In the same way as the Norwegian state takes 78 percent of oil revenues in tax, it must also bear an equally large share of the costs involved in activities such as exploration and the plugging of wells. This means that the state - and the Norwegian taxpayers - will have to bear the greater part of the plugging costs, estimated to be about 100 billion euros.

A schematic illustration of how permanent well plugging is done. Plugs are placed at selected places in the well and slam is filled in between. Some of the original pipes must be pulled up, and the top of the well removed. (Illustration: SINTEF)
A schematic illustration of how permanent well plugging is done. Plugs are placed at selected places in the well and slam is filled in between. Some of the original pipes must be pulled up, and the top of the well removed. (Illustration: SINTEF)

Both oil companies and researchers have tried to find out how these costs can be reduced, leading to the current launch of a project called ECOPA .

The project is fully funded with 1 million euros from the Research Council of Norway and will combine economic analysis with technological insight. Hopefully it will come up with answers to the following questions: Is it possible to reduce plugging costs?  Can the plugging process be simplified and improved? Can plugging be carried out from vessels instead of drilling rigs? What new technologies are required?

Getting the big picture

"Everyone knows that plugging is an immature and very expensive process", says Midthun.

"Our information database is somewhat limited", he says. "Very little detailed information is available about well plugging. For example, when the plugging operation took place, and how. Nor are we aware of factors such as whether or not equipment on the sea floor has been removed, when currently productive wells will be plugged, or what the total costs of the plugging operation will be. For this reason it's important for us to get as big a picture as possible before we proceed", he says.

PLUGGING:

Plugging involves filling in the well with a sealing material at selected locations. The challenge is to ensure that it is completely sealed. In many cases, much of the original steel casing and cement in the well have to be removed in order to achieve an adequate seal.

Plugging is carried out by using large rigs costing several million kroner per day. This is why the researchers want to find out whether it is possible to plan to plug all the wells in a given area at the same time using a single rig, or whether it might be possible to transfer plugging operations to a lighter, and less expensive, ship-like vessel.  Maybe this will lead to significant cost reductions, according to Midthun. 

Many offshore operators and research centres are participating as consultants in this project.

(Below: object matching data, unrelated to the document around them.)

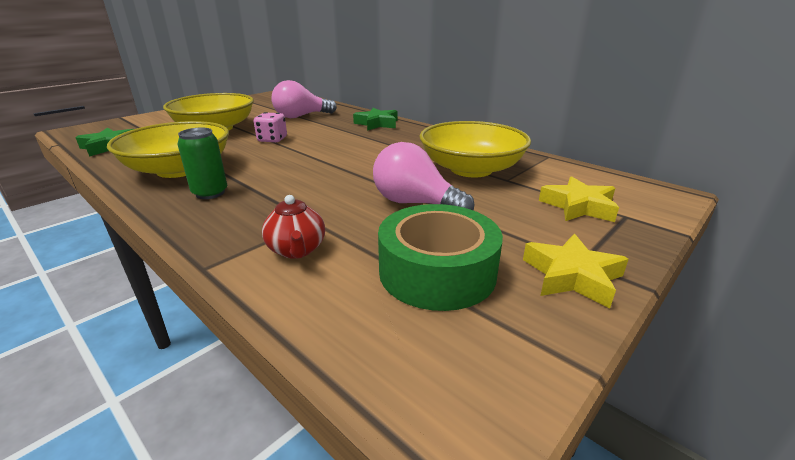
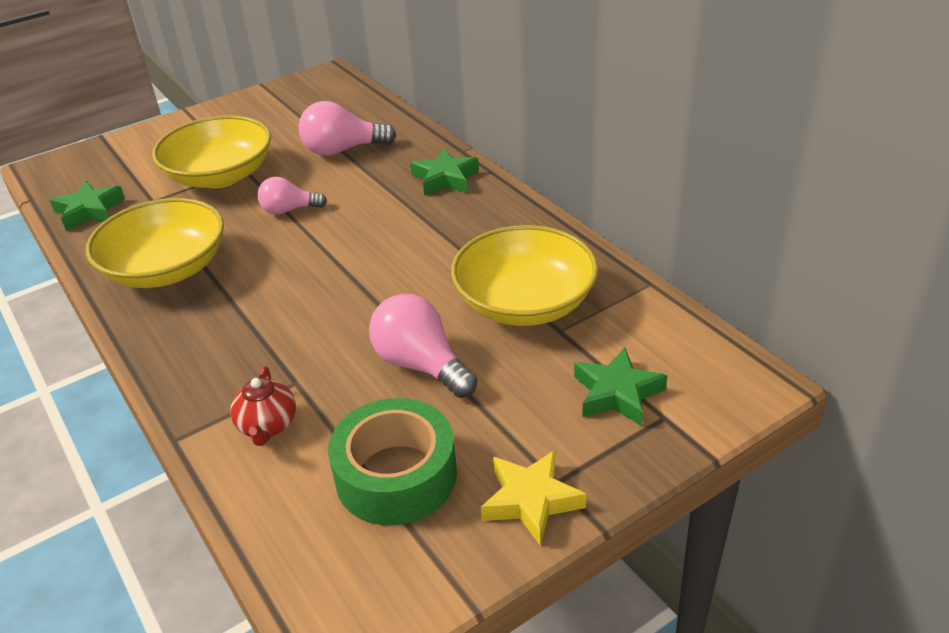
camera: 15 degrees right, 10 degrees up
(210, 193) = (196, 320): green can -> none
(272, 139) = (289, 210): pink dice -> pink light bulb
(578, 206) = (617, 393): yellow star -> green star

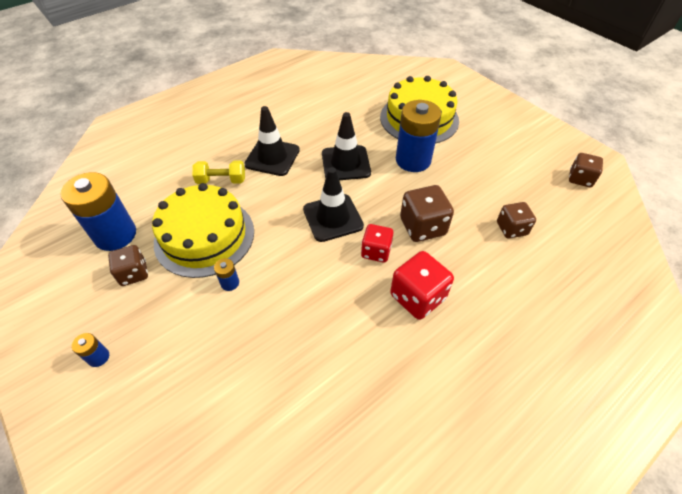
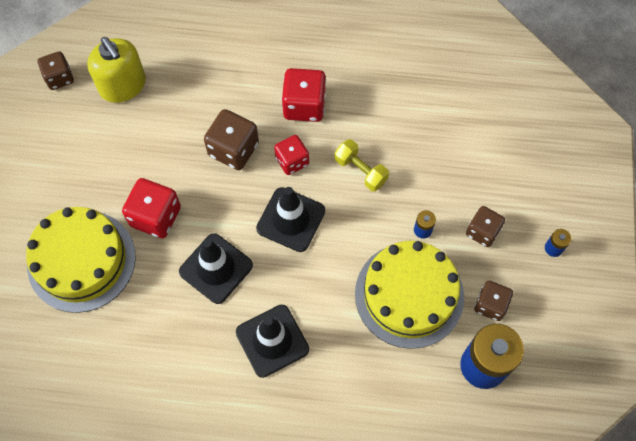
camera: 135 degrees left, 15 degrees up
(221, 180) = (345, 352): yellow dumbbell -> yellow dumbbell (360, 170)
(413, 160) = (156, 217): blue battery -> red dice
(511, 229) = (174, 91): brown dice -> brown dice (482, 232)
(543, 205) = (123, 85): none -> yellow soap dispenser

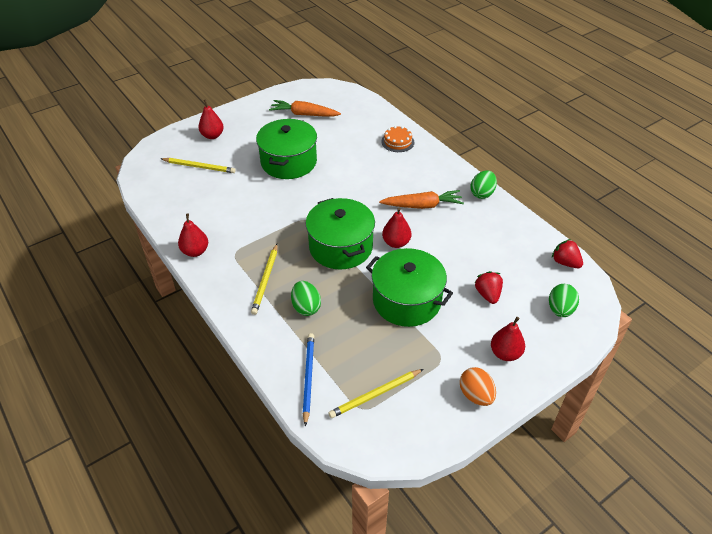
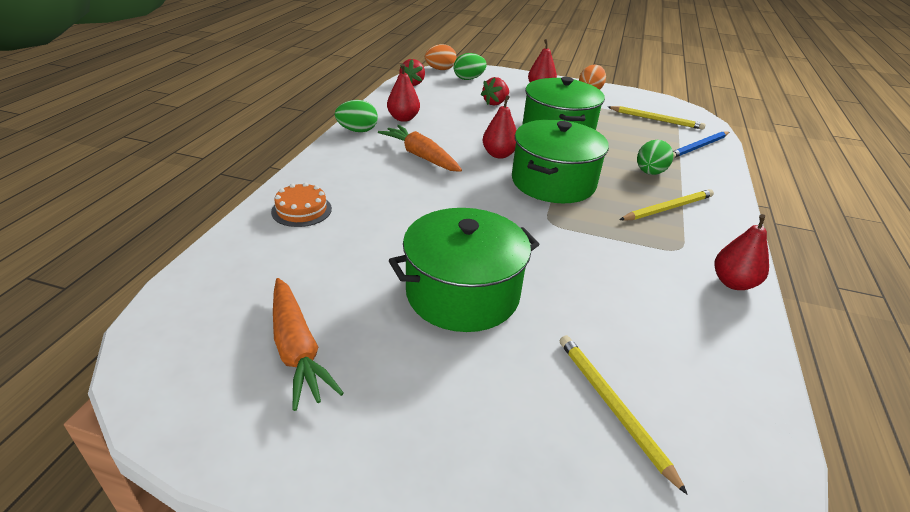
camera: 130 degrees left, 10 degrees down
(212, 135) = (508, 464): red pear -> red pear (403, 118)
(598, 301) = (440, 69): none -> orange egg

The multidisciplinary team of social science and petroleum researchers from SINTEF and NTNU want to establish a close working relationship with both the industry and the authorities. This is because they are in possession of important sources of information. They also share the researchers need for a better overview of the challenges that everyone is facing.

"We also have to review current legislation, regulations and standards", says Midthun. "For example, a secure cement plug on the Norwegian shelf typically has to be 100 metres long, although the standard on the UK shelf is more commonly 30 metres. Such differences result in a variations in plugging costs, and it will be interesting to find out what this will mean in terms of the final bill the Norwegian taxpayer has to pay", he says.

The plugging process

Once the overall picture and information database are in place, the project participants will be able to start developing the planning tool that will be needed to identify bottlenecks in the system. Where will improvements be needed? What plugging technologies will result in the greatest savings?

"Maybe we'll have think out of the box here", says Midthun. "There may be opportunities for savings if plugging campaigns are better planned, if licences work closer together and if their scant and costly resources are better exploited. We aim to use the planning tool to quantify the potential benefits that can be achieved by more plugging campaigns and increasing levels of collaboration", he says.